Air One gets called out for any type of air support needed in our area, and aside from having the highest standards for safety and flight time for pilots, they've also become nationally recognized for how they train and operate as a volunteer outfit.
"Being able to help out, whether it's looking for a missing person or try to help other officers with another department apprehend a subject that they're searching for," said Stephenson County Sheriff Deputy James Norton.

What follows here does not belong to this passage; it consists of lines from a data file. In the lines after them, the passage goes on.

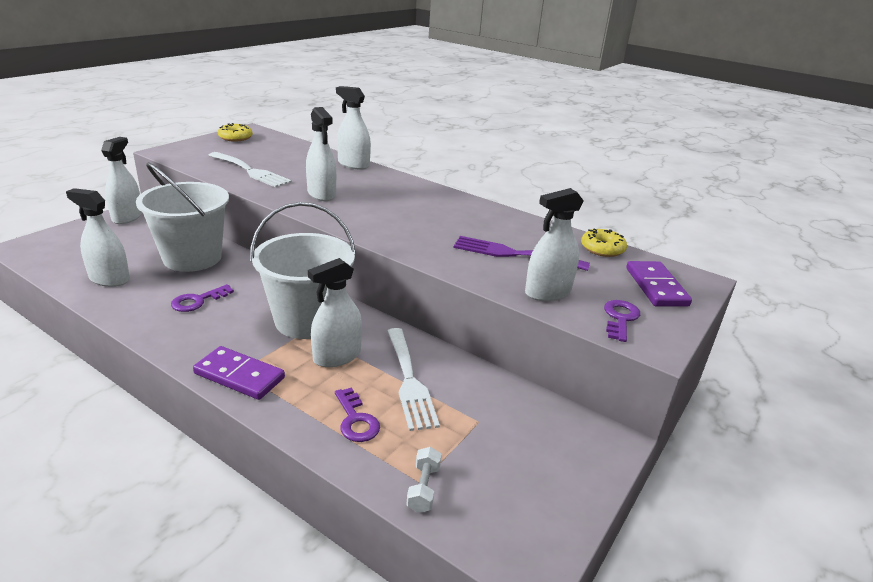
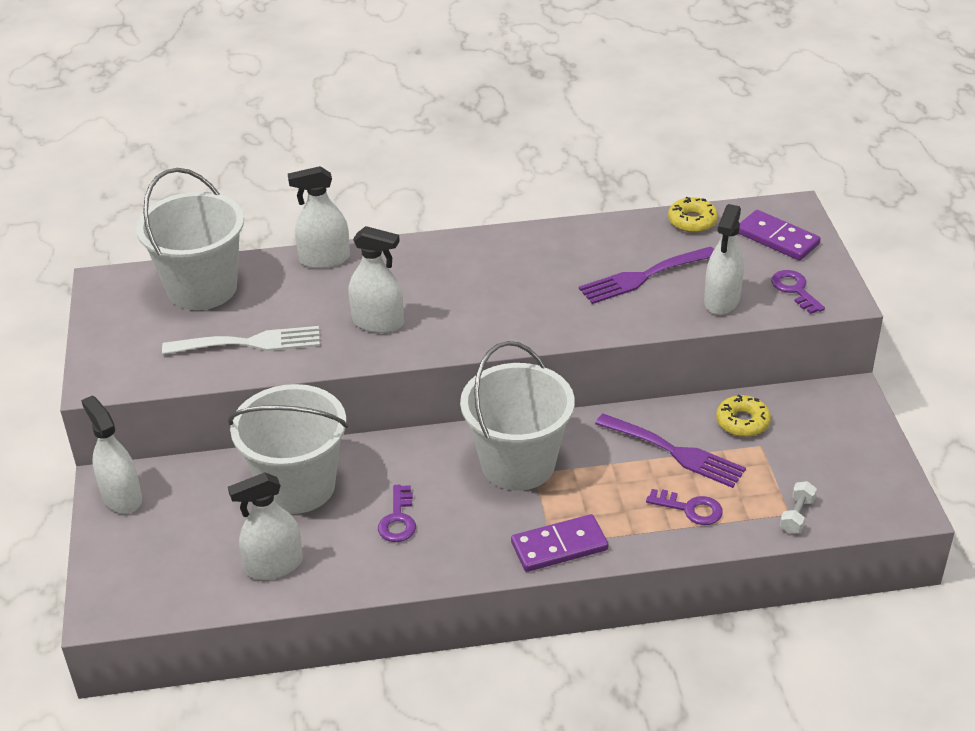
camera: 40 degrees left, 10 degrees up
(235, 137) = (118, 306): yellow donut -> yellow donut (742, 422)
(279, 148) = (202, 288): none -> white bucket
(337, 356) = (595, 474): white spray bottle -> none
(409, 381) = (675, 452): white fork -> purple fork
(423, 488) = (797, 515): white dumbbell -> white dumbbell turned 60 degrees clockwise

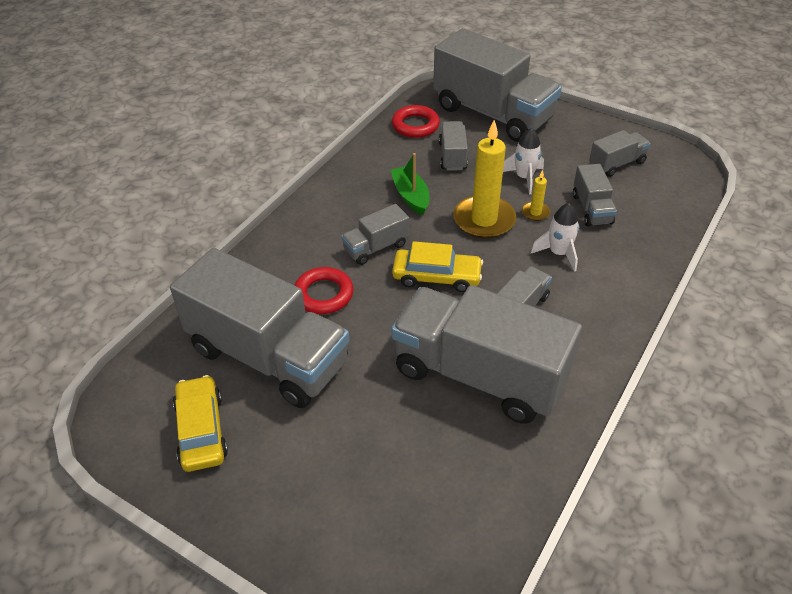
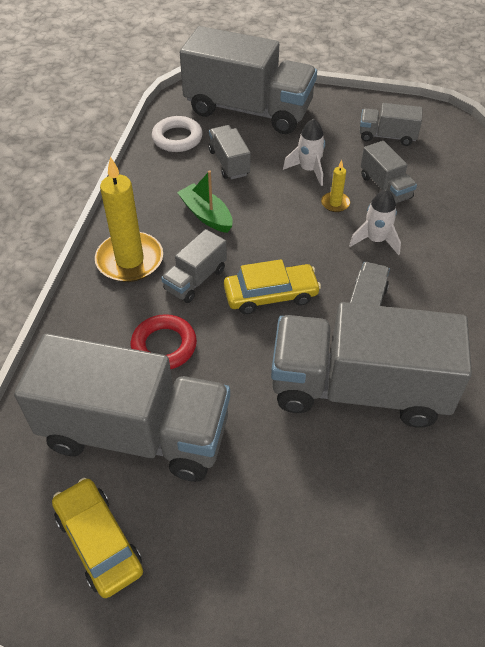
camera: 20 degrees left, 5 degrees up
(415, 125) = (177, 138): red ring -> white ring
(484, 220) = (290, 223): yellow candle -> yellow candle (130, 260)
(616, 164) = (387, 136): grey truck -> grey truck turned 120 degrees counterclockwise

Norton volunteers with Air One.
The main helicopter used by Air One is stored at
"We got called out for an armed robbery," said Norton. "Officers saw a person run into a yard, set up a perimeter, and called us out."
Norton quickly got suited up and took off with Air One, using the high-tech equipment on board they were able to help police on the ground."
"We were able to locate a heat source that we couldn't identify in some bushes," said Norton.
That's thanks to the powerful infrared equipment attached the air craft. In pitch black conditions it makes any heat source look as bright as day.
"And it turned out to be the guy that they were looking for," said Norton.
Using the infrared, Norton was able to guide fellow officers to the suspect to make the arrest.
"Without us being able to see the heat source, we would have never been able to see him from the air without the thermal camera," said Norton.
Air One was also called into action to help in the manhunt for Kody Walsh, the man wanted and later arrested in connection for shooting and killing a woman last summer.
"What we were trying to do was contain him within a one mile square," said Air One chief pilot Randy Olson. "So, officers could go in with their dogs try to locate the suspect."
The main helicopter used by Air One is equipped with a 30-million candle-watt power Night Sun, as well as an infrared camera, to help police track those they're looking for on the ground.
"Once we find them," said Olson. "We can light the whole block up, that way law enforcement officers can come in make the arrest or do what they have to do."
Being able to use the Night Sun and infrared greatly increase the odds of a successful police presence on the ground. Making Air One a critical resource for local police agencies, and a labor of love for the volunteers that make the helicopter unit possible.
"It's the best job in the world, can't beat it," said Olson.
The group trains every two weeks to make sure they're prepared for any type of call they receive.